Pictures tell us stories.
What story does this series of pictures tell?
Here, we have a picture, from the well of this past week's housing data releases, of new home prices--average and median-- that came with the Census Bureau's New Home Sales for August.
Here's a picture, from the same source, of how new home sales divide up into quintiles. You'll note that the bottom two quintiles, which contain new homes sold for less than $200,000, add up to about 12% of the new home total.
And here, from Zillow, is a chart that plots an ever-wider gap between what it costs for a resale home vs. a new home. Currently, there's a 27.3% premium for a new home vs. a used one.
This gap, which shows that, to buy a new home, it costs some $67,000 more than it does to buy a resale, may help explain several other data points, including this one below, which shows that existing home sales volume eclipses new home sales at a rate of nearly 10 to 1. It also may help explain why demand for rentals--multifamily and single-family--and living in mom and dad's basements.
On a per square foot basis, here's some dumbed-down math to make a point. If you take 2,600 sq. ft. as the average new home size, and compare that same sized existing home, buyers of new homes are paying $120 per square foot, whereas buyers of existing homes are paying $94 per square foot, a $26 differential. And--allowing for the fact that new homes are mostly better, freer of need for repairs, and more efficient to operate--why?
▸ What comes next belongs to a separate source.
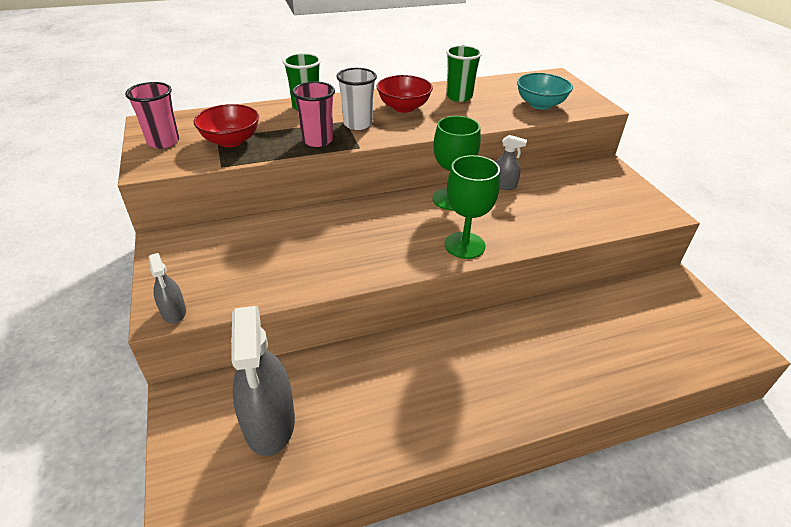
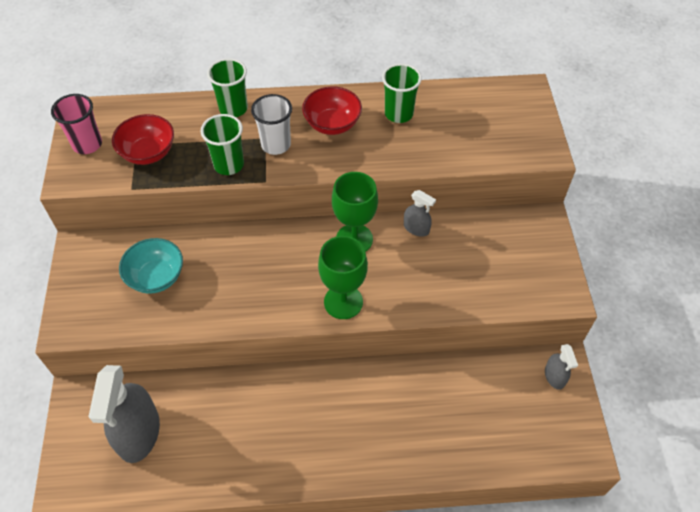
camera: 15 degrees right, 15 degrees up
(174, 312) = (74, 329): grey spray bottle -> grey spray bottle (554, 376)
(317, 140) = (229, 165): pink cup -> green cup
(540, 104) = (482, 140): turquoise bowl -> turquoise bowl (156, 277)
Explanations for this phenomenon range across a spectrum of viewpoints, mostly depending on whether or not you're one of the ones trying to make a living selling new homes to people who are otherwise buying old ones, or renting, or squatting in their parents' homes.
One explanation is that there's demand enough in the upper two quintiles of chart No. 2 above, to run a good solid business, with healthy gross margins. Fair enough. That would explain the fact that many large home building players have been slower to the draw on their entry-level focus than might have been the case coming out of other downturns.
In a far-more regulated financial environment, where mortgage lending operated in lock-down mode for a few years and even former Fed chief Ben Bernanke was getting turned down on an attempt to borrow money for a home, focusing on discretionary buyers, ones who could pay a lot of cash and not blink, was entirely fitting.
The other reason given for the big pendulum swing to higher new home prices is, broadly, the government. Mostly local government, but national policy, regulation, and code doesn't get off the hook here.
As this piece from National Association of Home Builders economist Paul Emrath notes, $6.50 of the $26 per square foot difference between new home prices and existing home prices owes to regulations imposed by government at all levels, and $3.90 of that $6.50 traces to land use regulation, fees, hook-up charges, permitting, and such.
Using these broad-stroke rough estimates, people who buy new homes pay almost $20,000 more for homeownership than people who buy resales for reasons strictly to do with land use fees, taxes, etc.
Now, there should be "opportunity area" here for a renegotiation--with town officials, voters, and other local stakeholders--in how much the new-home buyer should pay on his or her home price to subsidize new investment infrastructure, schools, parks, services, and other obligations to local governments. No reason new-home home buyers shouldn't contribute toward adding the services, infrastructure those new communities will require. What's clear is that localities are charging these new home buyers a disproportionate amount to underwrite the expenses longer-time residents incur.
On a monthly payment basis, this comes out to hundreds of dollars of difference, and household disposable income growth simply does not support that big a difference.
Still, setting aside that $20,000, there's another $47,000 dividing new home median prices from existing homes.
Allowing for say a 20% premium, including the layer of costs government at all levels adds, our guess is that the sweet spot of price elasticity--depending on the market--will be in an area between $270,000 and $290,000.
When new home builders' entry-level programs fully kick in over the next 12 to 24 months, we'll probably see median and average new home prices trail in that direction.
That will create an entirely different picture for housing. Some firms look at the first and second quintiles in chart No. 2 above and see a golden opportunity.